Hoshang’s Tomb, located behind the mosque, is one of the first marble edifices of its kind constructed in India. The interior of the tomb, with a well-proportioned central dome, surrounded by four smaller domes, the beautiful lattice work, and its porticos and towers, is overwhelming. Light enters the interior through stone jalis, and falls on the six tombs within. It is no wonder Shah Jahan sent his architects on a recce to Mandu before they designed the Taj Mahal. Yet few know that its architecture is said to have inspired the Taj Mahal. A flight of steps leads to Ashrafi Mahal, another monument in the same group located right across the road from the mosque. Originally built as a madrassa (religious college) by Mahmud Shah, it was later extended to become his tomb.
From there we headed to the sprawling Royal Enclave which flaunts the Jahaz Mahal, or Ship Palace, the most famous palace of Mandu. The palace was built by Ghias-ud-din, son of Mahmud Shah, for his reputed harem of thousands of beautiful women. A beautiful two-storied palace with scalloped arches, airy rooms and beautiful pools, it is flanked on either side by two lakes, adding to its ship-like look.
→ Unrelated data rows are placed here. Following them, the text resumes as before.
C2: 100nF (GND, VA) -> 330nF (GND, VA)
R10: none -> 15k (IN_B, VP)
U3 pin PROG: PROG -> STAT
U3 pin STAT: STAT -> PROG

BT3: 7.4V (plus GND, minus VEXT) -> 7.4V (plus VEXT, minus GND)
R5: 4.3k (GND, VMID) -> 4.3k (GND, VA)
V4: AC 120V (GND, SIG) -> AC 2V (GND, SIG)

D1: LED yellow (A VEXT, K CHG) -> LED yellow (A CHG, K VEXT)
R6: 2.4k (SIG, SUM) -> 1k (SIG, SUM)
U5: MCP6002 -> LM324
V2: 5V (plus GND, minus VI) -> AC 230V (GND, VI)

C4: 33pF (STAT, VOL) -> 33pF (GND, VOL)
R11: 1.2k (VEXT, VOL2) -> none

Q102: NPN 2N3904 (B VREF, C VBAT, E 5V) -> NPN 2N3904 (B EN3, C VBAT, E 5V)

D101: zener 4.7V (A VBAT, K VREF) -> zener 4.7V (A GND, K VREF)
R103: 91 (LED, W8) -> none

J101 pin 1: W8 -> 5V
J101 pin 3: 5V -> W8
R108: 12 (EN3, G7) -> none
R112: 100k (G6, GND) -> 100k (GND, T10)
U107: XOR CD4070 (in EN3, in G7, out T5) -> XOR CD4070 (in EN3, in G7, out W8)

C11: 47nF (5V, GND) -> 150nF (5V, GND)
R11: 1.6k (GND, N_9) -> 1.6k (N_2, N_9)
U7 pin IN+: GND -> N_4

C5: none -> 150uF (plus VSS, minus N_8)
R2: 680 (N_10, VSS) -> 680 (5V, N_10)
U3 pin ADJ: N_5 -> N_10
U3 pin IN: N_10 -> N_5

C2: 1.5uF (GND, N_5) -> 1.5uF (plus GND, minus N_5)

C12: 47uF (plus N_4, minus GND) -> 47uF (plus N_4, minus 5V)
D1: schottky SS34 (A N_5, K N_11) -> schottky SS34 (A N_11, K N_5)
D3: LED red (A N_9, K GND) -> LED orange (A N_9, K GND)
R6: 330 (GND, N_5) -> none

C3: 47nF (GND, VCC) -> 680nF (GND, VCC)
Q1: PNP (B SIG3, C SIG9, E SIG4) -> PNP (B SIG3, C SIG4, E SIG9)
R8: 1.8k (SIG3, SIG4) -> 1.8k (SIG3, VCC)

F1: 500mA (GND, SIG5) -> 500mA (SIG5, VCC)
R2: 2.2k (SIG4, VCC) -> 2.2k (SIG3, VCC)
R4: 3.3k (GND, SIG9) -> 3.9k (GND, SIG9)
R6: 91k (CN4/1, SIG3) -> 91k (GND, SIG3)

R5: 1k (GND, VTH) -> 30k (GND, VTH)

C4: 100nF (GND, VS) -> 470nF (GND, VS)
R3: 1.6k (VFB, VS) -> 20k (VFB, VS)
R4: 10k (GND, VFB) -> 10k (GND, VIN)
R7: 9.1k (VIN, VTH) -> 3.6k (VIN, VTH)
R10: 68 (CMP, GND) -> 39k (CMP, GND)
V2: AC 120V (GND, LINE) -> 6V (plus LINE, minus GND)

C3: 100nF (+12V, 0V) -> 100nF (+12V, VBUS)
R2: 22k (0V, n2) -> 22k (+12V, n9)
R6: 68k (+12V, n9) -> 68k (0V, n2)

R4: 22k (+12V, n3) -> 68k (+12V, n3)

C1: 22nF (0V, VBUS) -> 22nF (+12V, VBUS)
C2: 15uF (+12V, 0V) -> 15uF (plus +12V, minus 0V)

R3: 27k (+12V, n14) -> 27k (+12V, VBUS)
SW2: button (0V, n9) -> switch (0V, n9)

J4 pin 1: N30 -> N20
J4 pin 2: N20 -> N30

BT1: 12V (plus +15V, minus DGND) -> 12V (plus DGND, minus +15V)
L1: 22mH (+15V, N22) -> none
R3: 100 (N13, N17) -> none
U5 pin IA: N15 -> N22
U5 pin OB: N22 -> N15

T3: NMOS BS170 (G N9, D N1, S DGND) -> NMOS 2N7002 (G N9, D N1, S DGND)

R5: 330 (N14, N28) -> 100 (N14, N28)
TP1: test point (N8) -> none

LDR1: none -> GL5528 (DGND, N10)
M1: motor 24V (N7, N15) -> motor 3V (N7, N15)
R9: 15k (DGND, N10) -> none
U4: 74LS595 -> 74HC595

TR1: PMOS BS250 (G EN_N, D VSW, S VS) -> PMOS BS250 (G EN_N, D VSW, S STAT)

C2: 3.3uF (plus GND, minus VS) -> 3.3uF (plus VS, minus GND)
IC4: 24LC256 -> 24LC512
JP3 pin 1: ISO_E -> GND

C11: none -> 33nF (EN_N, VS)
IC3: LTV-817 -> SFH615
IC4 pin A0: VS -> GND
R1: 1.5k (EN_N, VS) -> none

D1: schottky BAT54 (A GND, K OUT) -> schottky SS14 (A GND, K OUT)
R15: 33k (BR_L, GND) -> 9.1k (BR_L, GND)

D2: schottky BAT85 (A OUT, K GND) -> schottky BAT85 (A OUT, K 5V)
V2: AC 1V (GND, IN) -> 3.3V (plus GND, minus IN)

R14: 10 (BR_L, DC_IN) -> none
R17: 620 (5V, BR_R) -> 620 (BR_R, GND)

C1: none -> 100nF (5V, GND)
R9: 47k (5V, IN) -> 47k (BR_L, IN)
When viewed from afar, its open pavilions, balconies overhanging the water and open terraces are unforgettable on a moonlit night.
A courtyard with a tank in Baz Bahadur's palace
Next to this star attraction is the Hindola Mahal. Known as the Swing Palace, it has a wide, sloping ramp enabling the ruler to be conveyed upstairs on elephant back. The Hindola Mahal, an audience hall, derives its name of ‘swinging palace’ from its perceptible sloping side walls which give the illusion that it is always swinging. It is valued for its trellis-worked sandstone and elegant façade. To the west of this palace is the famous Champa Baoli, a step-well with underground chambers. Adjacent is a hammam with chambers equipped with channels supplying hot and cold water and a steam sauna.
The Rewa Kund group is located about three kilometres south of the village group. Baz Bahadur was the last independent ruler of Mandu, and his palace is located beside Rewa Kund with an underground tank and a water lift which supplied water to the palace. The palace is a blend of Rajasthani and Mughal styles of architecture. While strolling through the long corridors, amidst the numerous pillars and arched entrance, we could sense echoes of a resplendent past.
Roopmati’s Pavilion, located on the crest of a hill, overlooks his magnificent palace, and the balladeers of the region still sing about their love. Originally conceived as an army observatory, it became a look-out point for the lovely queen as Baz Bahadur’s palace was visible from here. Roopmati is said to have been a very beautiful Hindu singer, and Baz Bahadur persuaded her to move to the Fort by building this pavilion from where she could have sweeping views of the fertile Nimar plains with the silvery streak of the Narmada flowing past.
When Emperor Akbar marched to the Fort, Baz Bahadur fled, leaving Roopmati to poison herself. Mandu’s ruins still narrate the tragic end involving Akbar and Baz Bahadur and the suicide of Rani Roopmati to save her chastity. We left with a heavy heart when we heard about the sad and tragic end of this romantic saga but with a promise to return to capture the magic of the Mandu Fest in 2020.